Django应该算是目前最火的Pyhton的Web框架了把。个人感觉,超级方便的ORM,清晰而功能明确的分层以及Killer级别的后台管理都让习惯了Java那一套庞大复杂的人有了眼前一亮的感觉。

不过用久了就会发现,django整个框架之中有一个极其繁琐的地方,就好像一块整洁的布上有一个污点一样,令人觉得不爽。

那就是他的URL机制。。当然,也有人非常喜欢他的URL机制,比如说十分的灵活。不过我个人总觉得还有改进的地方。

首先我认为必须要利用正则表达式这一点,这个是特色以及精华,并且确实十分方便,在我眼里属于不能更改的部分。那么自然而然改进的地方就是正则表达式和函数的映射了。

提出问题是一方面,解决问题就是更加重要的地方了。采用何种新的方式来替换原来的URL处理呢?我为此困扰了好久。直到有一天发现了limodou大牛的Uliweb框架。被它的简洁明了的URL方式吸引了。决定采用类似Uliweb的方式处理URL。实现的具体细节,就是用Django的中间件。

使用中间件自然有他的理由。研究官网的文档后发现,Django处理一个Request的过程是首先通过中间件,然后再通过默认的URL方式进行的。所以说我们要做的就是在Middleware这个地方把所有Request拦截住,用我们自己的方式完成处理以后直接返回Response。需要注意的是,因为我不舍得放弃Killer级别的Admin,所以必须要支持默认的URL配置方式。那么我们可以简化原来的设计思路,把中间件不能处理的Request统统不管,丢给Django去处理。简直是完美的解决方案。:)。同时也不得不赞一声Django的设计。
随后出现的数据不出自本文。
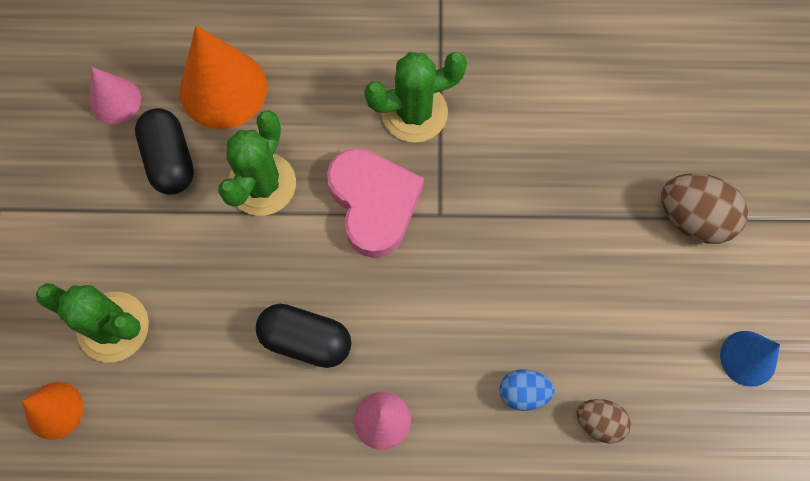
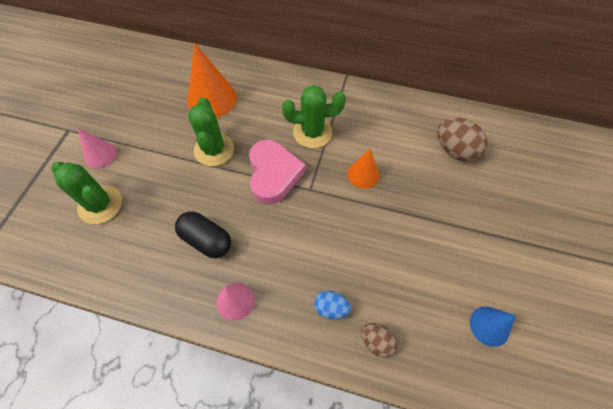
camera: 15 degrees right, 10 degrees down
(54, 410) = (46, 242): orange cone -> orange cone (363, 174)
(115, 101) = (153, 92): pink cone -> pink cone (100, 155)
(170, 160) = (169, 126): black capsule -> none
(262, 184) = (214, 150): green cactus -> green cactus turned 45 degrees counterclockwise
(693, 218) = (468, 228): brown egg -> brown egg (454, 150)

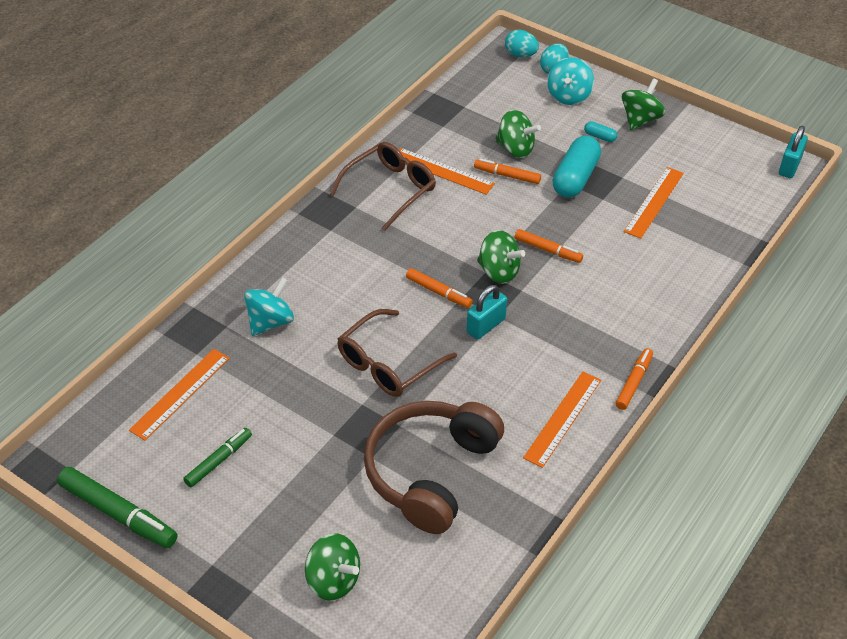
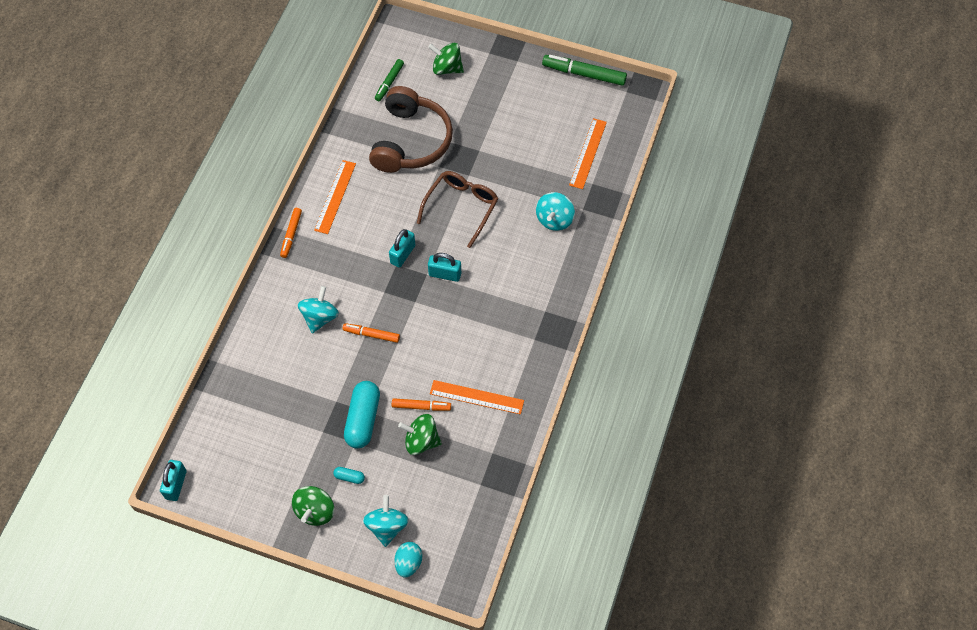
camera: 165 degrees right, 15 degrees up
(218, 461) = (542, 117): green marker -> green marker (389, 82)
(390, 190) = (513, 364): brown glasses -> none
(438, 292) = (445, 274): orange marker -> turquoise padlock
(498, 272) = (405, 304): green spinning top -> none
(520, 55) = (445, 577): turquoise egg -> none
(609, 280) = (320, 317): none -> turquoise spinning top
(654, 202) = (293, 409): orange ruler -> none

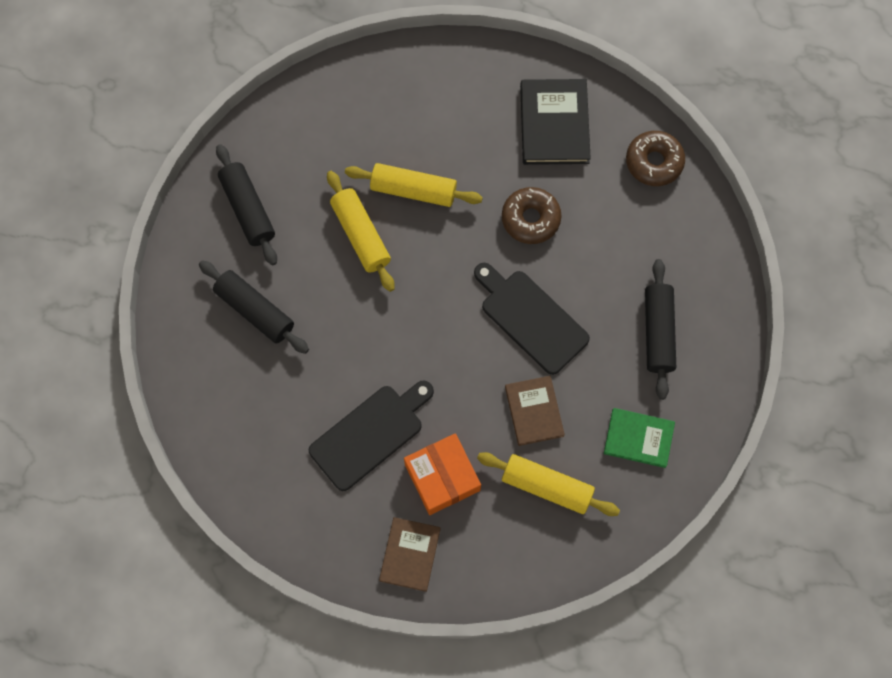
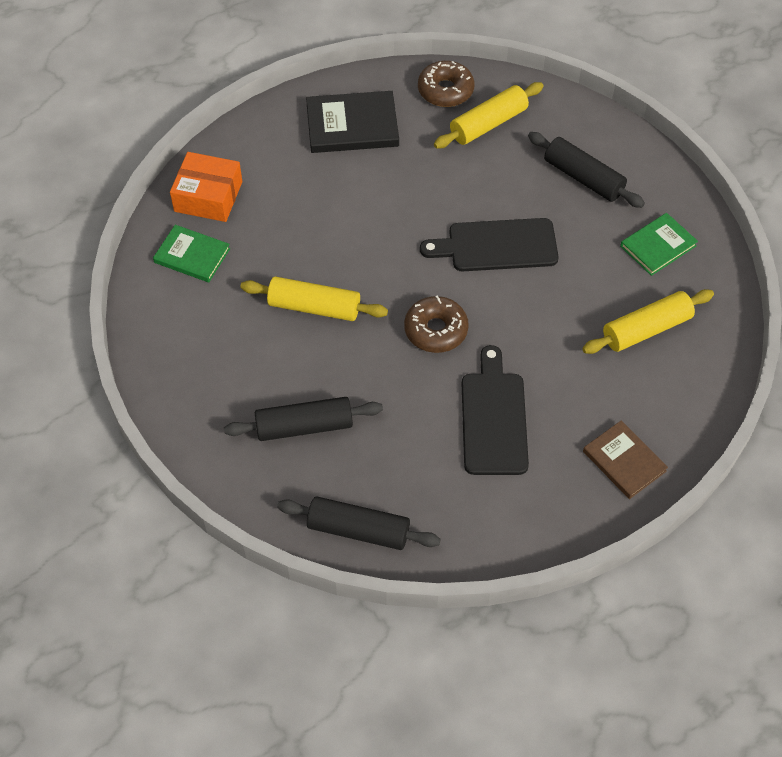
camera: 50 degrees left, 15 degrees down
(248, 209) = (208, 369): black rolling pin -> black rolling pin (358, 530)
(333, 116) = (192, 256): none -> green book
(413, 190) = (313, 247): yellow rolling pin -> yellow rolling pin (488, 124)
(442, 477) = (576, 393): orange box -> orange box (208, 196)
(530, 219) = (414, 191): brown donut -> brown donut (436, 330)
(534, 411) = (576, 295): brown book -> none
(554, 124) = (352, 125): black book -> black book turned 45 degrees counterclockwise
接下来的设计就是考虑URL和函数处理的问题了。这个时候应该感谢的就是Python强大的语法了。提供了Decorator这种机制来解决这个问题。那么设计的思路转变成,在Request到达Middleware的时候,Import所有INSTALLED_APPS里面的views.py,目的自然就是执行Decorator。而在Decorator内部,根据到达的Request获得其访问地址,然后和处理它的函数一起生成RegexURLPattern对象,储存在缓存中。然后对每个Request进行处理,符合规则的就调用函数处理,不符合规则的,就交给Django自己去处理了。

以下是一小段中间件代码。比较核心的部分了。其实代码量也不大。大家看看有没有实现的问题。

    def process_request(self,request):
        path=request.path_info  #获得request的地址
        urls=settings.INSTALLED_APPS  #获得当前安装的app的位置
        def myimport(path):
            try:
                __import__('%s.views'%path)  #读取所有app的views。。目的是注册request处理函数
            except:
                pass
        map(myimport,urls)   #执行所有
        callback=expose.getCallback(path)  #获取相应url对应的处理函数
        if callback:
            return callback[0](request)  #执行。。

整体设计大致如此,完成了0.1版本,已经放在我的代码库里面了.http://code.google.com/p/linllx/

目前还存在的问题就是。第一,对于需要命名分组的正则表达式的处理还不是很有头绪。第二,对于404错误的处理究竟要如何进行,目前的实现来看不是很好。请看见本文的牛人们提供一下思路。。

总得来说,Django中间件的开发并不像我想像中的那么难,甚至可以说,还是比较简单的。下一步着手开发一个类似于Java中的Filter的中间件把。。当然,这个还是需要继续完善的。。